Since then, he is accused of inciting protests using institutions, individuals and lawmakers with liberal funds to continuously berate Modi. In February 2023, while speaking at the Munich Security Conference, his primary targets were Modi, Xi and Erdogan. He used the Adani controversy to docket the PM: “Modi is silent on the subject (Adani), but he will have to answer questions from foreign investors and parliament.”
Projected as a saviour of democracy by his admirers and the institutions he finances, Soros has predicted the Adani episode would “significantly weaken Modi’s stranglehold on India’s federal government and open door to push for much needed institutional reforms... I may be naive, but I expect a democratic revival in India.” To his utter disappointment, India voted Modi back to Raisina Hill for the third successive time with minor bruises.
Aggrieved by his cheek, the BJP and its supporters have blasted Soros on social media. The most acerbic broadside came from Jaishankar. He told a conference in Sydney last year: “[Soros] is old, rich, opinionated and dangerous because what happens is when such people, such views and such organisations—they actually invest resources in shaping narratives.” Jaishankar felt Soros was funding various institutions to “go about their agenda”. The foreign minister knows the Washington ‘swamp’ better than others, having been the Indian ambassador there.
The BJP found coincidental similarities between issues raised by the opposition and the Congress after Soros laid down the basic toolkit. Saffron netas and Modi connected the sudden surge in personal attacks and the violent farmer’s protests to Soros-ised institutions and individuals. The fact that prominent celebs and social activists, who are direct or indirect beneficiaries of his largesse, were seen walking with Rahul Gandhi during his yatras gave the BJP ammunition to join the dots.
The crafty billionaire’s disruptive decisions coupled with his ‘liberal’ ideology provided enough leverage to the BJP to lambast the Gandhi parivar. Soros’s Open Society foundations massively fund likeminded individuals across the globe.
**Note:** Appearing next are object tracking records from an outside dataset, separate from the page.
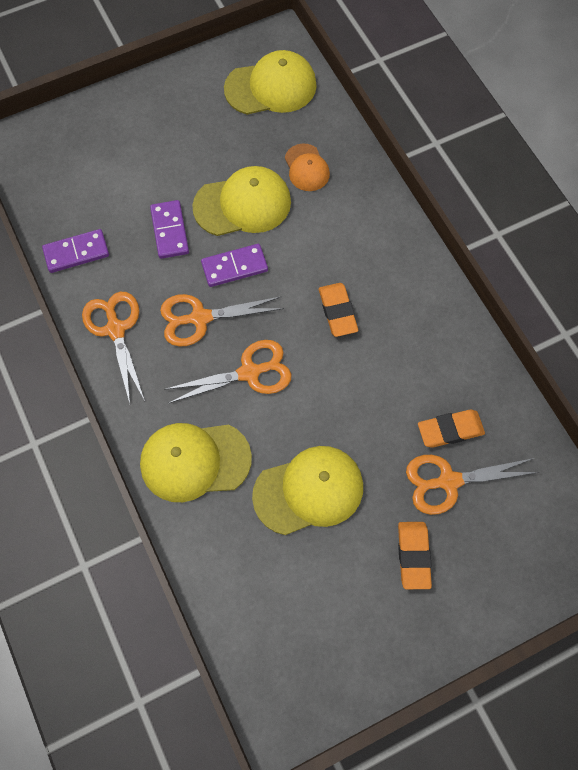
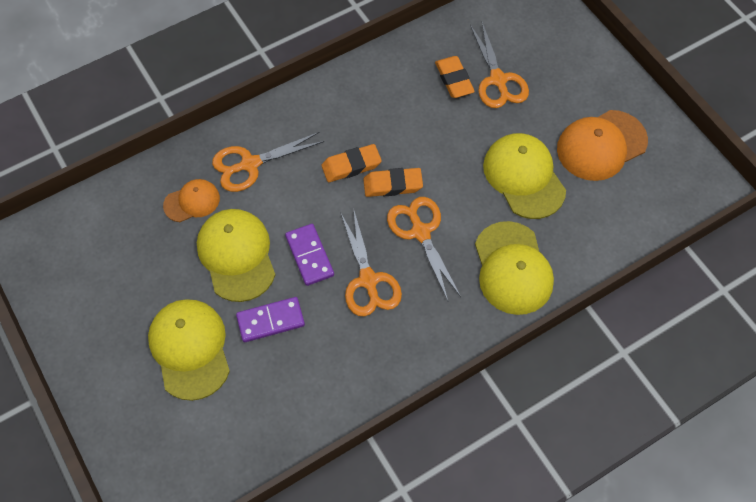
camera: 95 degrees left, 5 degrees down
(76, 253) = (301, 411): purple domino -> none
(116, 329) = (388, 357): orange scissors -> orange scissors (250, 164)
(271, 87) = (87, 242): yellow cap -> yellow cap (190, 349)
(346, 591) = (601, 145): none -> orange cap
(413, 556) = (563, 102): orange eraser -> orange eraser (392, 185)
BJP sources say the government has already collated information about them in India. The progeny of some retired and active civil servants, and political leaders have studied in Ivy League institutions at Soros’s expense. They are, in fact, the hidden foreign hand and must be called out. A large number of Indian think tanks—led by retired army generals, academics, civil servants and even corporate leaders—are pushing Sorosnomics and politics through research projects, seminars and conferences.
Legitimising Soros’s power to shake or make governments is political exaggeration. Using conspiracy theories about facilitating regime change reflects the weakness of a party or leadership. Modi is India’s undisputed leader. He has survived many foreign hands in Gujarat and Delhi. It will take many more Soroses and many decades to inflict even a scratch on Indian polity. With Soros's name parroted ad nauseum, he is getting more affirmation and attention than he deserves. Soros is known as ‘the man who broke the central banks of England and Thailand’. But his ultimate failure to break Modi’s vote bank and India is Soros’s sorrow—the lost dream of a rogue moneybag packed with tainted money.